Throwing for these integrals between 0 and 10nm (Bravais value)[28]. For the calculation of the effective mass, a functional form of all the parameters referring to k is necessary, so in the initial function a direct reference will be made to this parameter, leaving:
which are the respective values for the kinetic energy matrix and the potential energy matrix, which is operated together to obtain the Fock operator obtaining the following expression:.
The next step for the solution of the Fock operator, can be approached from two different perspectives, which differ only in their operative form[29], but in essence the value found is the same. Therefore, the operator’s solution is chosen by executing its characteristic polynomial, for which one must choose one of the appropriate solutions[30]. Since the matrix of this operator is 2x2, the polynomial will have the same order as the dimensions of the matrix, which is executed in the mathematical package, arriving at the following expression:
This is only one of two solutions, they differ only in some signs and some constants, but to get a better visualization of the respective behavior of these solutions as a function of k, they have been plotted, in order to more clearly establish the reason for the choice of some of them.

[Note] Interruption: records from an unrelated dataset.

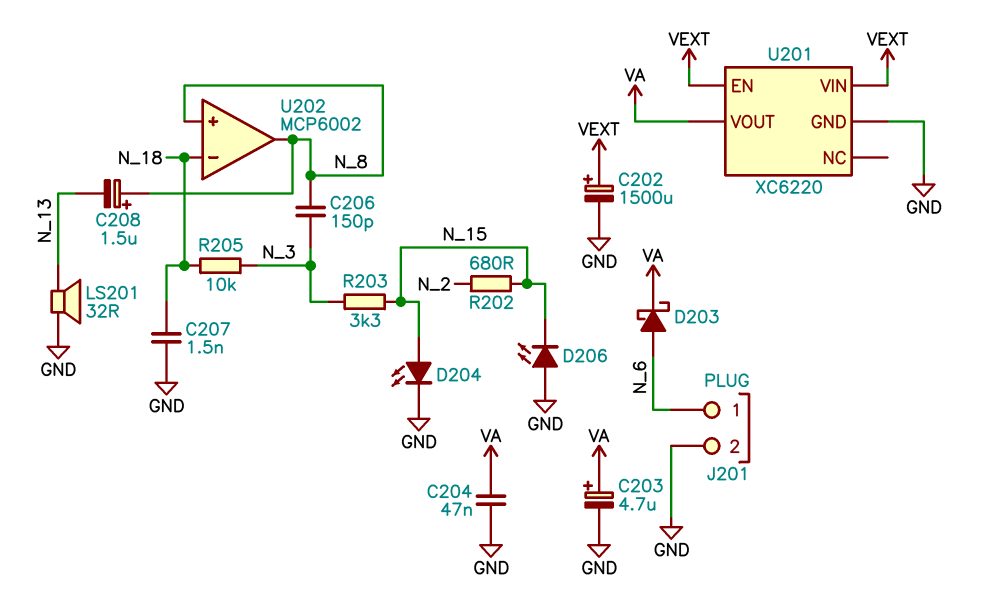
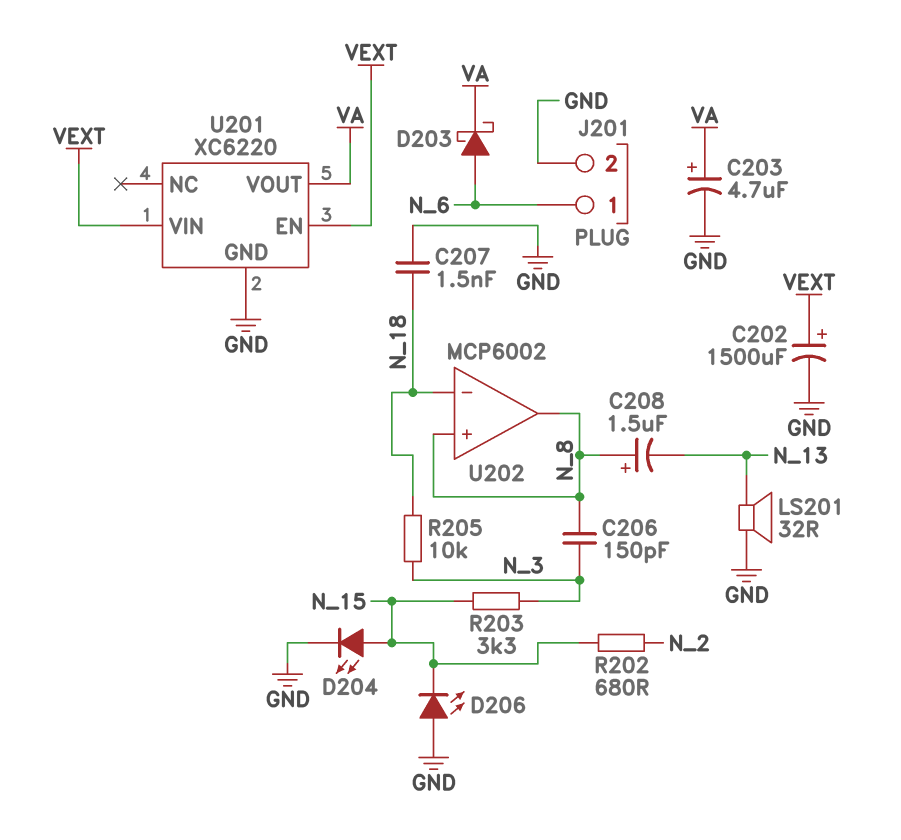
C204: 47nF (GND, VA) -> none

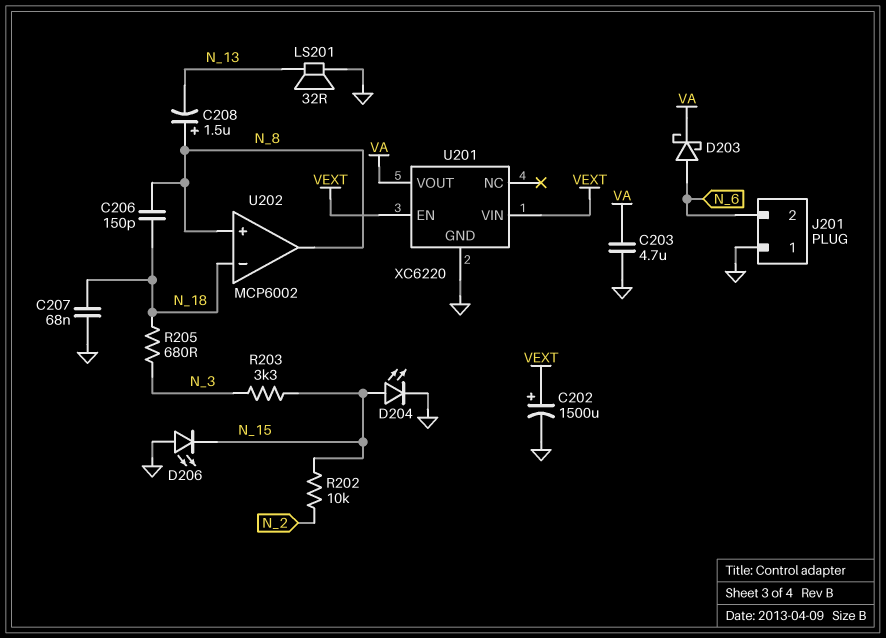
C203: 4.7uF (plus VA, minus GND) -> 4.7uF (GND, VA)
C206: 150pF (N_3, N_8) -> 150pF (N_8, N_18)
C207: 1.5nF (GND, N_18) -> 68nF (GND, N_18)
J201 pin 1: N_6 -> GND
J201 pin 2: GND -> N_6
R202: 680 (N_2, N_15) -> 10k (N_2, N_15)
R205: 10k (N_3, N_18) -> 680 (N_3, N_18)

In Figure 2, we can observe the behavior of both solutions, one of which is always maintained in the positive range for the values of the Fock operator, while the other solution has negative values for its value, which is inadmissible from the mathematical perspective, since this indicates that the electronic integrals and the exchange integrals do not converge to positive values, and from the physical point of view the negative value of the mass is discarded. Since these are the eigenvalues for the Fock operator, which are the energy eigenvalues, which are given as a function of the wave number k. However, what is desired is not the energy values, but the terms of the mass that are related in function to the energy, according to expression [10] or which twice the expression that was found as a solution for the Fock operator with respect to the wave number is derived, and evaluating it, not in zero, but in a value so close to Zero as desired, since the use of an approximation function requires that its evaluation not be established at a particular point, but rather as close as desired to the point of evaluation, obviously with some restrictions, such as It is the value of Bravais, with this same procedure is the value of the effective mass for the particular problem. However, since the objective is to illustrate the problem in a more complete form, the same algorithm has been carried out with different functions, and they are listed in the following table, making reference to the accuracy of each of the functions used and the value obtained for the effective mass, in which the degree accuracy is compared with the experimental value found. The approximation quality of the functions used by the HFR method can be clearly seen, and as this method establishes solutions to problems that apparently do not agree with its area of application[20-23]. It should be clarified that STO-3G and STO-2G, refers to the initial function used, where the first is an overlap of a Gauss-like function composed of two terms and the next composed of three terms[25-27].
4. CONCLUSIONES Y RECOMENDACIONES
The study of quantum mechanics and its respective generalization to many bodies, in most cases is approached in the form of its historical or conceptual development, that is to say, from the analytical perspective, whereby the SCF development is seldom structured in the foregoing form, giving special emphasis to its operational form and its respective application to a particular problem. SCF methods are seldom treated in scientific problems solutions, in articles and specialized texts, but without emphasizing the way of proceeding and operating method.